III. The Relationship Between Composition, Performance, and Galvalume Steel Coil Price

Many people wonder during procurement: Why can the price difference of Galvalume Coil of the same specifications reach 100-200 RMB/ton? In essence, the price difference reflects the cost of the components: Coating cost: The market price of aluminum is 2-3 times that of zinc. Therefore, the higher the aluminum content in the coating (e.g., AZ150 compared to AZ90), the higher the cost, and the higher the Galvalume Steel Coil Price. Base material cost: The higher the manganese content and the lower the phosphorus content in low-carbon steel, the higher the smelting cost, and the higher the corresponding Galvalume Steel Coil price. Standard cost: Products conforming to the ASTM A792 Galvalume standard have stricter component tolerance control (e.g., aluminum content deviation ≤ ±1%), a higher scrap rate during production, and a price 5-8% higher than non-standard products. IV. Practical Application Case: The Importance of Composition Selection

A coastal construction project compared two types of galvalume steel coils: Ordinary Galvalume Coil (50% aluminum, 1% silicon): Localized corrosion appeared after 3 years of use; Galvalume Steel Coil Az150 (55% aluminum, 1.5% silicon), conforming to ASTM A792: No significant corrosion after 5 years of use, and no deformation during typhoon impact (superior mechanical properties). The project ultimately chose the latter. Although the initial price of Galvalume Steel Coil was 150 RMB/ton higher, the service life was extended by more than 10 years, resulting in a lower overall long-term cost.
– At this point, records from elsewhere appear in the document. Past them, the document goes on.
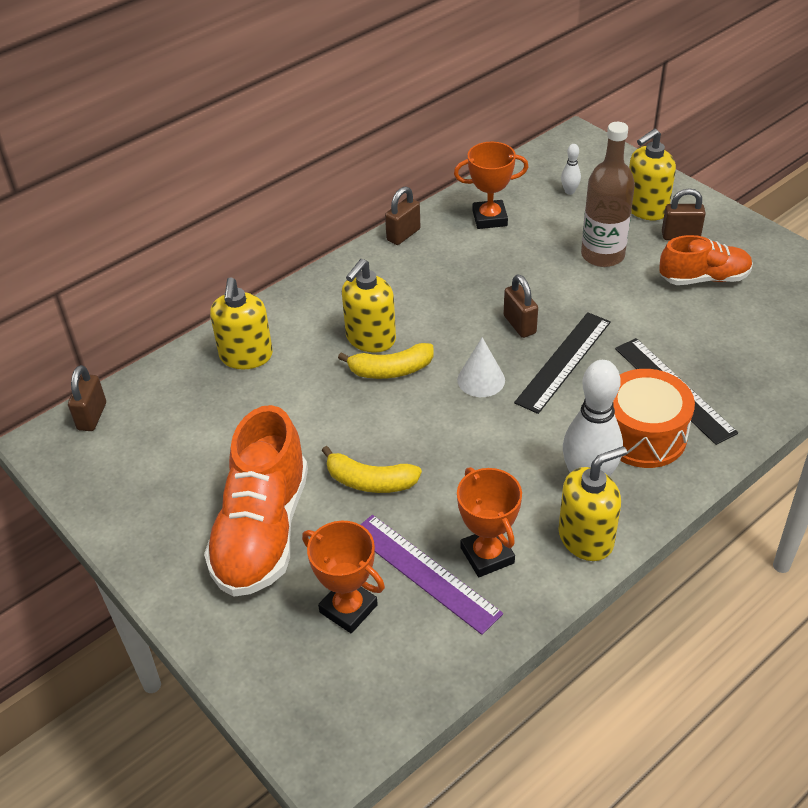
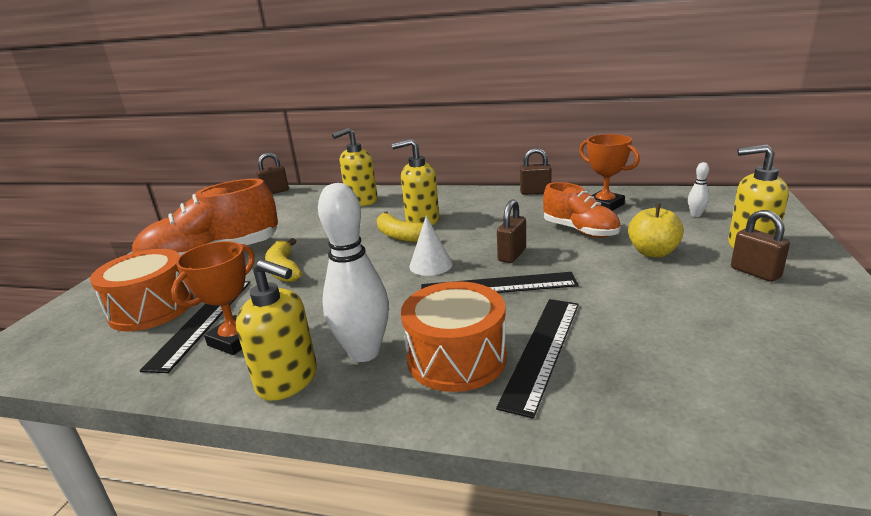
camera: 55 degrees right, 20 degrees down
(348, 608) = (151, 308): orange trophy -> orange drum
(424, 572) = (202, 322): purple ruler -> black ruler
(602, 255) = (653, 252): brown bottle -> yellow apple
(704, 278) = (726, 305): orange shoe -> orange shoe (580, 231)

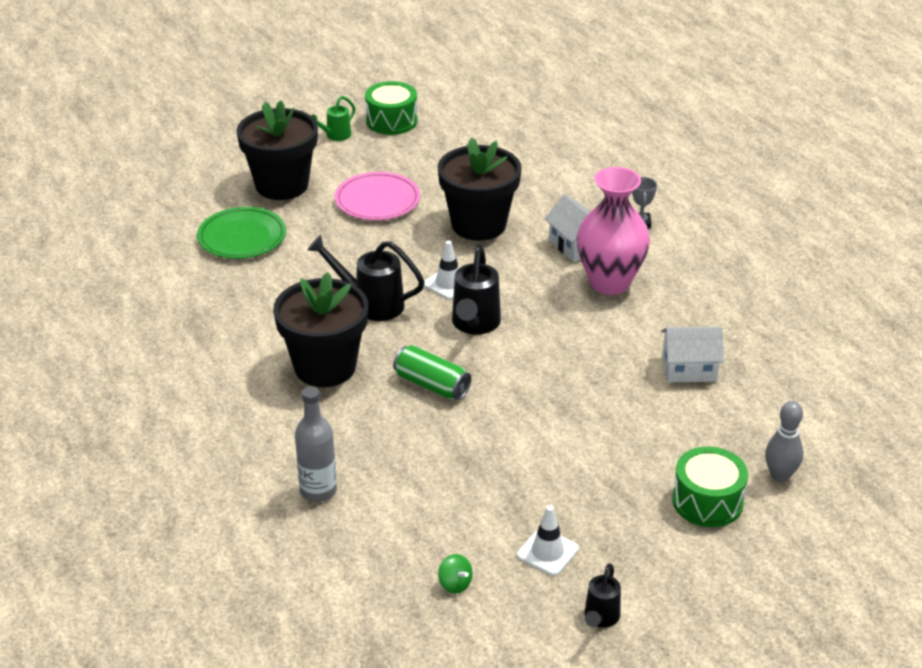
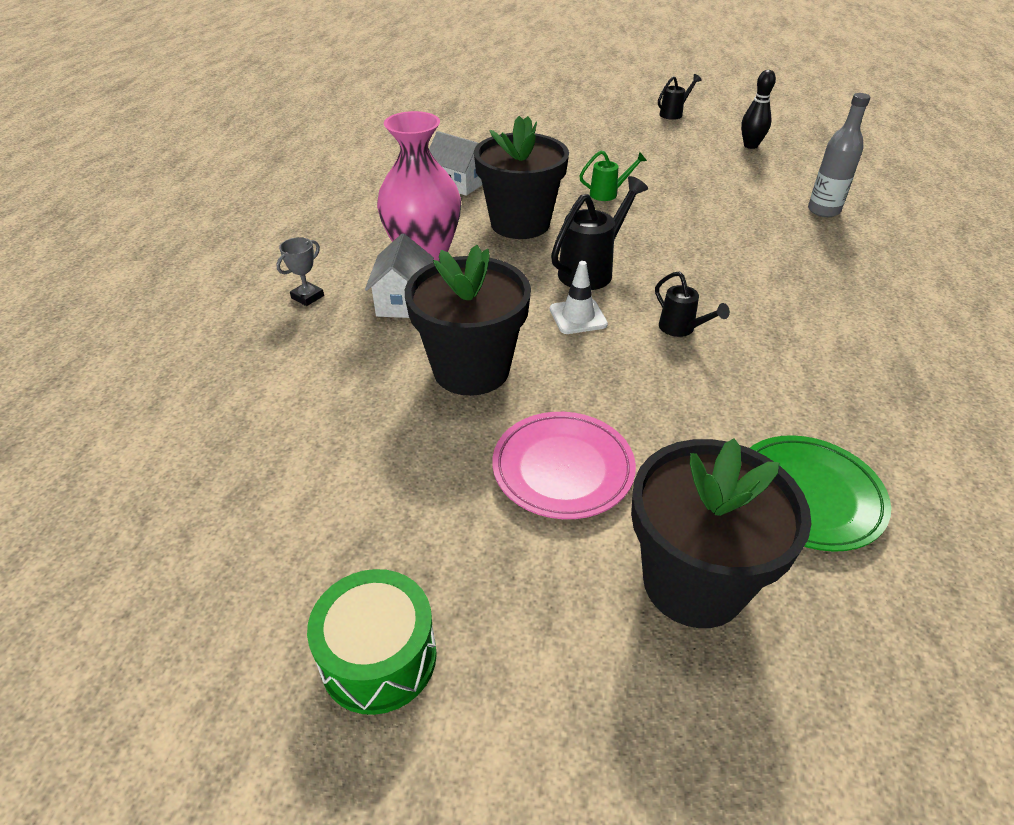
camera: 145 degrees left, 5 degrees up
(325, 367) = (770, 288): black flower pot -> black flower pot (520, 224)
(335, 136) = (516, 673): green watering can -> green watering can (608, 194)
(370, 304) = (681, 329): black watering can -> black watering can, size x0.59
(432, 385) = (676, 241): green can -> none
(455, 584) = (750, 146): green spinning top -> black bowling pin
(547, 552) = (677, 140): white traffic cone -> none
(707, 501) = (551, 129): green drum -> none
(780, 476) = (491, 125): grey bowling pin -> none

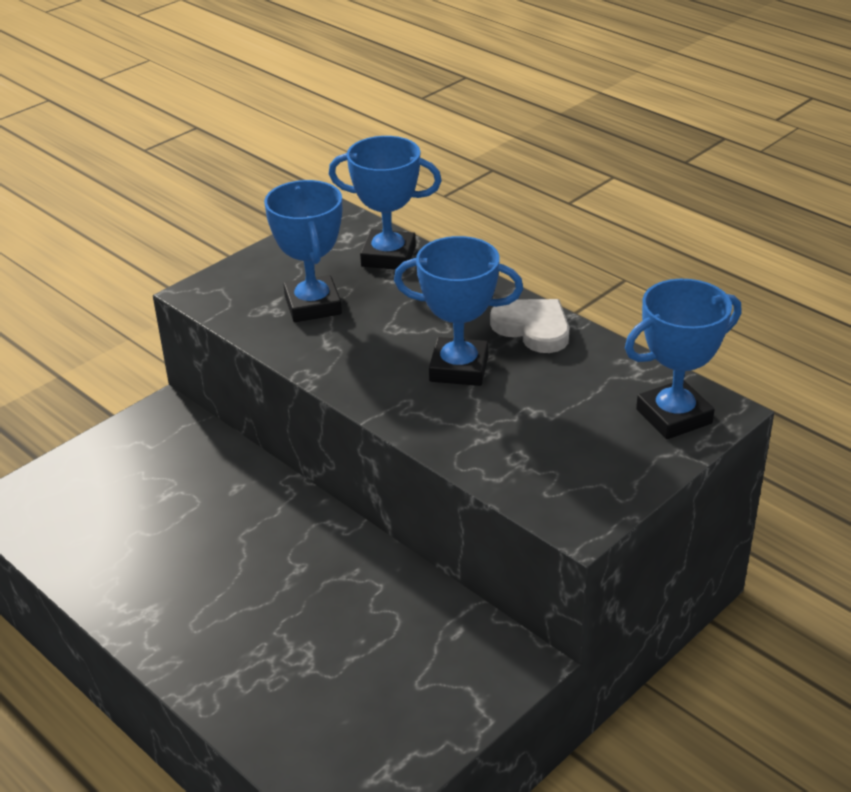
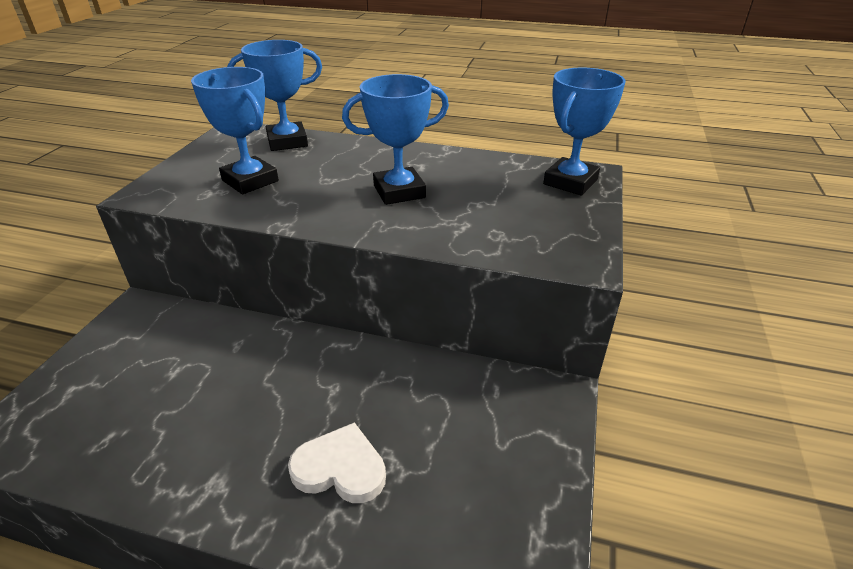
camera: 30 degrees left, 0 degrees up
(533, 328) = (428, 158): white heart -> white heart (340, 468)

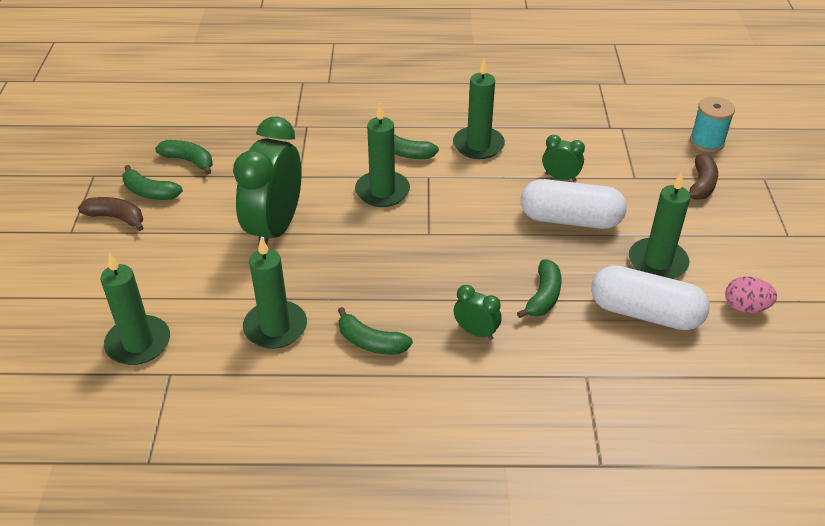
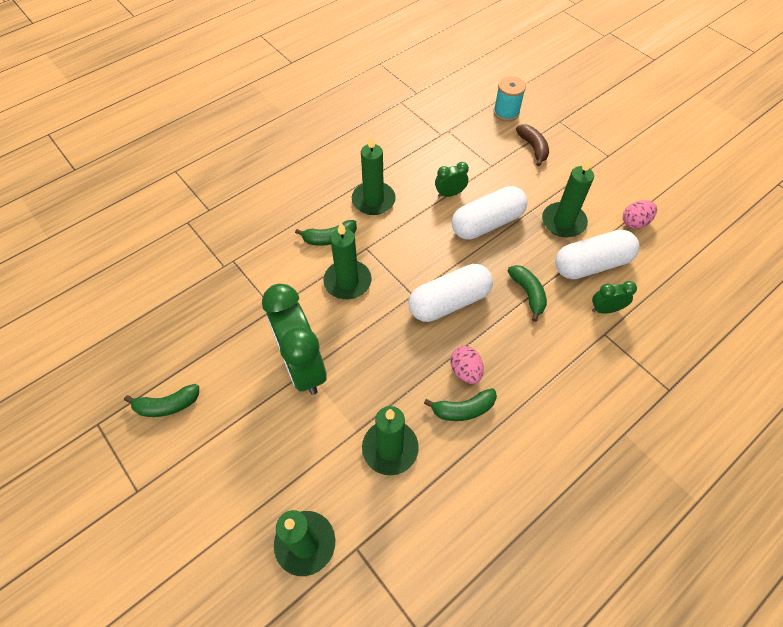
camera: 40 degrees left, 15 degrees up
(116, 218) = (164, 449): brown banana -> none
(189, 161) = (169, 354): green banana -> none
(407, 316) = (465, 371): none -> pink egg
(456, 258) = (449, 302): none -> white capsule
(476, 332) = (516, 350): green clock -> green clock (605, 309)

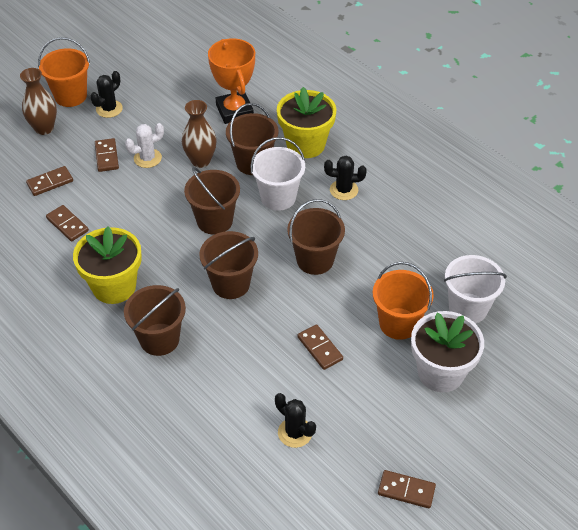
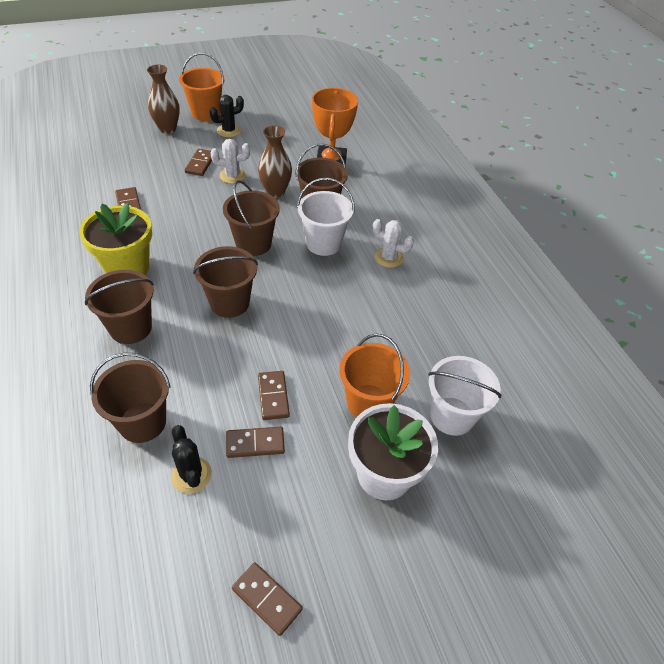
camera: 20 degrees right, 0 degrees up
(50, 182) = (140, 168): brown domino -> brown domino (255, 444)
(305, 144) = (377, 208): yellow flower pot -> none
(315, 260) = (322, 310): brown bucket -> brown bucket (142, 422)
(344, 190) = (388, 257): black cactus -> white cactus

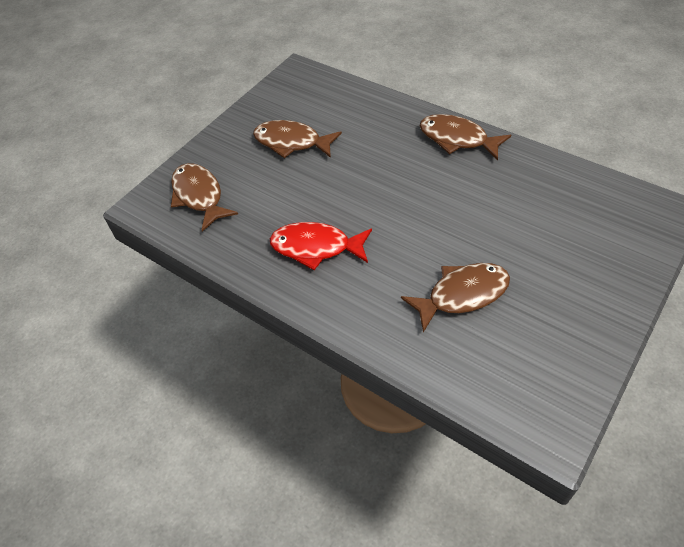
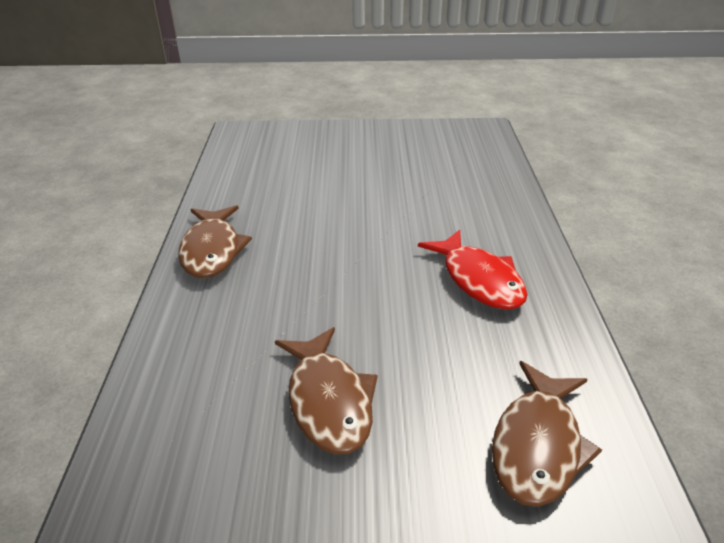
camera: 130 degrees left, 15 degrees down
(462, 295) = (426, 183): brown fish -> none

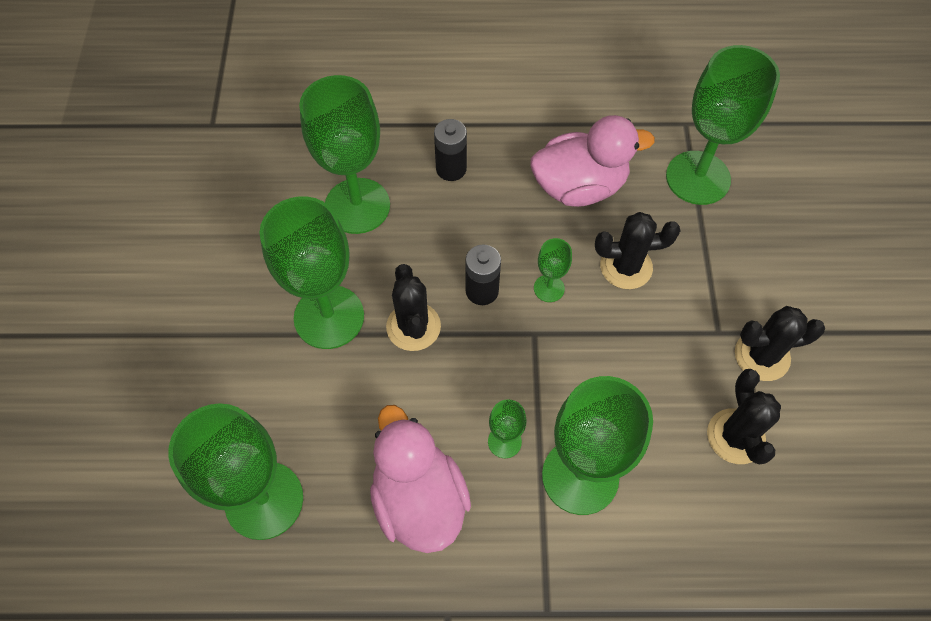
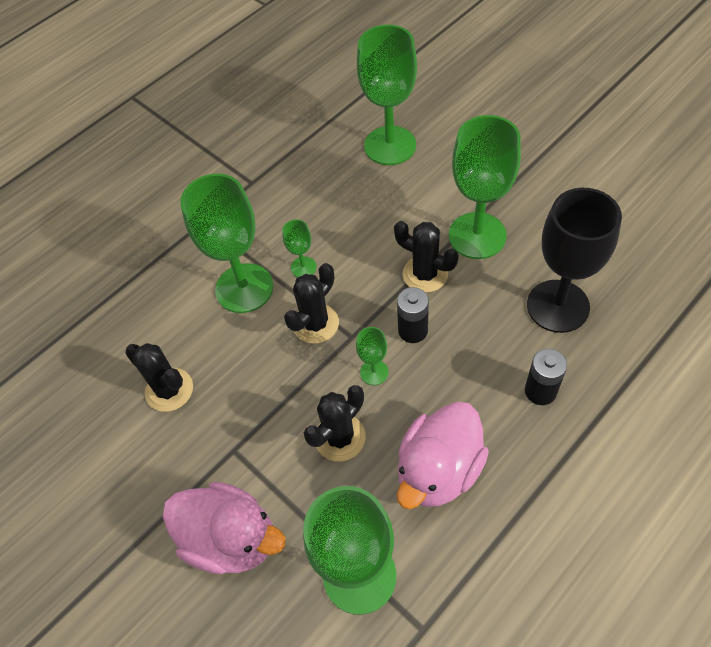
camera: 140 degrees right, 5 degrees down
(357, 206) = (558, 306): green goblet -> black goblet
(419, 499) = (317, 207): pink duck -> pink duck (231, 538)
(762, 356) = (190, 460): black cactus -> black cactus (315, 324)

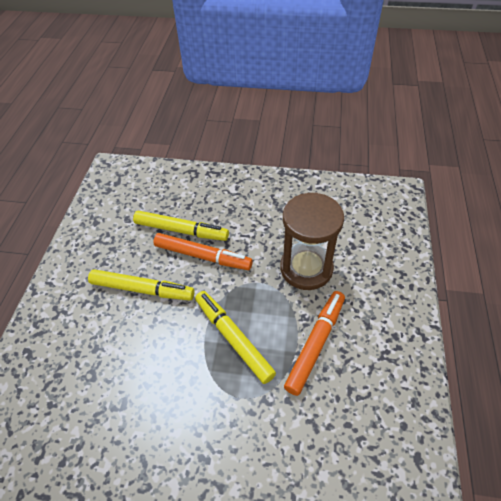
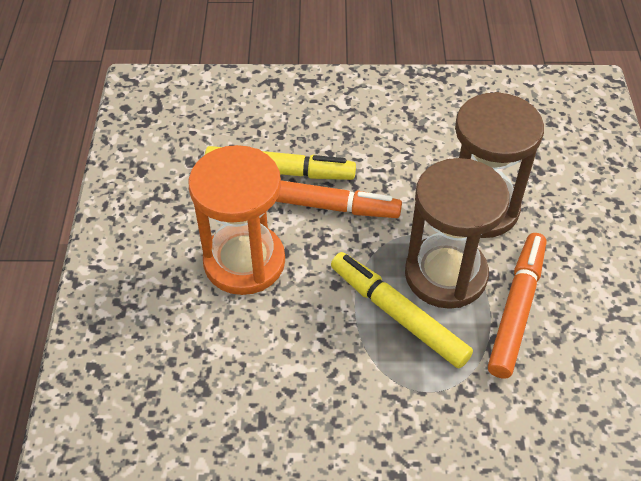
camera: 10 degrees left, 0 degrees up
(142, 289) = (244, 261): yellow marker -> orange hourglass
(272, 313) = (445, 274): none -> brown hourglass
Conclusion: The composition design of galvalume steel coils is a process of “precisely matching requirements”: AZ150 (high aluminum, high silicon) is chosen for high corrosion resistance; low silicon, low carbon substrates are chosen for complex processing; and ASTM A792 standard products are chosen for export projects. With the future development of the photovoltaic and new energy industries, composition optimization (such as adding trace amounts of rare earth elements to improve corrosion resistance) will become an important development direction for aluminized zinc steel coils, further expanding their application boundaries.